The pace of job losses in mortgage lending slowed in December, as some companies shifted workers to other areas of financial services, but the losses may pick up again in the new year as the U.S. housing market continues to weaken and credit remains tight.
The government said on Friday that 7,000 jobs were lost in December in credit intermediation, a Bureau of Labor Statistics (BLS) category that includes mortgage lending and related activities. That follows a drop of 13,000 jobs in November.
Job losses since the industry's peak in February 2007 now total 79,000 people. By comparison, the U.S. construction industry has lost 236,000 jobs since its peak in September 2006, the BLS said.
Executives at staffing companies that provide temporary and permanent workers to the industry are divided over whether the worst is over.
I'm sure all the write-downs haven't (yet) been taken by the financial services firms, but it suggests that they've made the adjustments on the employment side that are going be required, said Tig Gilliam, chief executive of Adecco North America. Adecco is the world's biggest staffing firm.
Some Adecco clients have reallocated resources, but only diversified companies have that flexibility, he said.
I had a client who took exactly the same number of jobs from a call center focused on mortgage sales and moved them to credit card, Gilliam said. Companies that are solely focused on the mortgage arena won't have that opportunity.
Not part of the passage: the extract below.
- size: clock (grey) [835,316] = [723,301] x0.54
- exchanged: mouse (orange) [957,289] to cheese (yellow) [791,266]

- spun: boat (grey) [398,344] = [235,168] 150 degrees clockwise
U.S. mortgage lenders have been cutting jobs in recent months to lower costs and react to tightening credit conditions. Countrywide Financial Corp has said it would cut up to 12,000 jobs. Earlier this week, National City Corp slashed its dividend and announced 900 job cuts.
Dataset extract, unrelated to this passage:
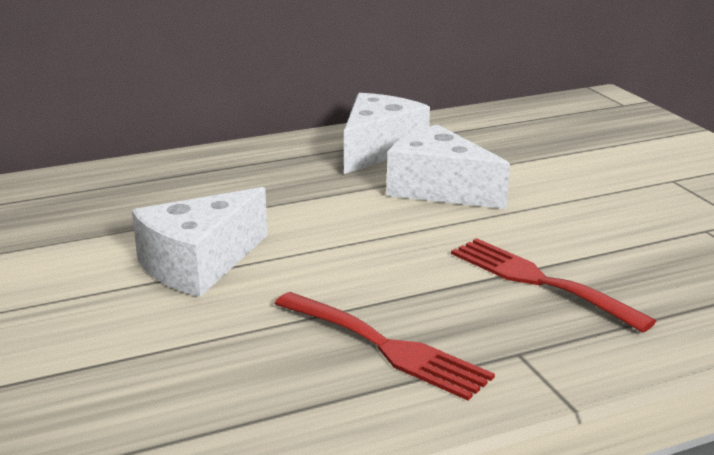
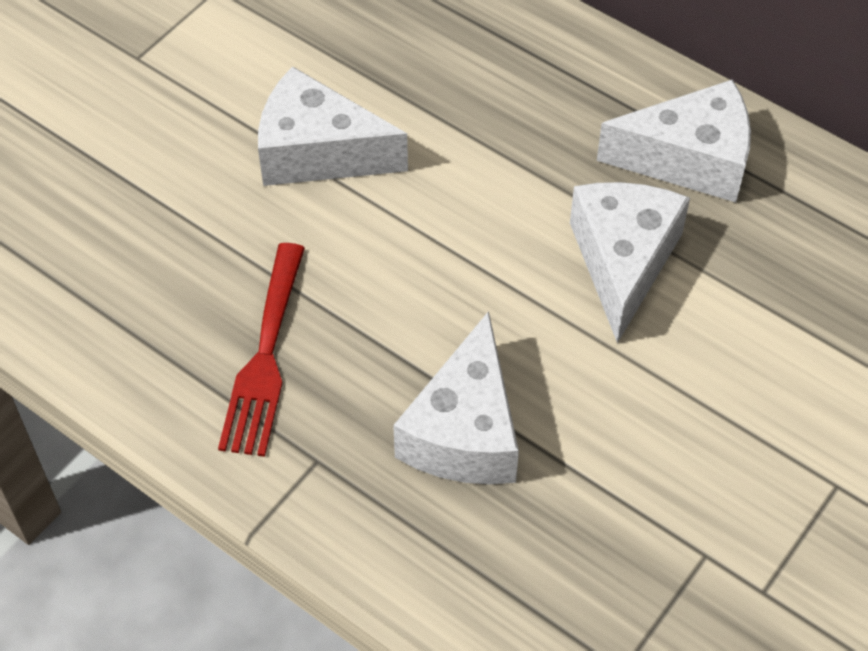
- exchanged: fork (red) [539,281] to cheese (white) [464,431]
Also cutting jobs in the past year were Washington Mutual Inc and Lehman Brothers Holdings Inc.
People with specialized skills cannot easily be moved to a different department, said Robert Morgan, co-president of recruitment and talent management at Hudson Highland Group Inc.
You can't absorb that all at once, Morgan said, adding that the bulk of layoffs have probably already been announced.
Banks have been pretty aggressive, at least that's what we're hearing from the banks, he said. They've taken aggressive actions in 2007 so they can start 2008 out fresh and clean.
Carl Camden, chief executive of Kelly Services Inc said he expects further job cuts in the sector in coming months.
Following the news on declines in mortgage applications, declines in credit applications, the crunch and so on, I had thought the decline (would be) greater than it was, he said.
Until you see reports of a turnaround in new home sales or sales of old homes, and in credit activity, I think you'll see a continued slow decline in that sector.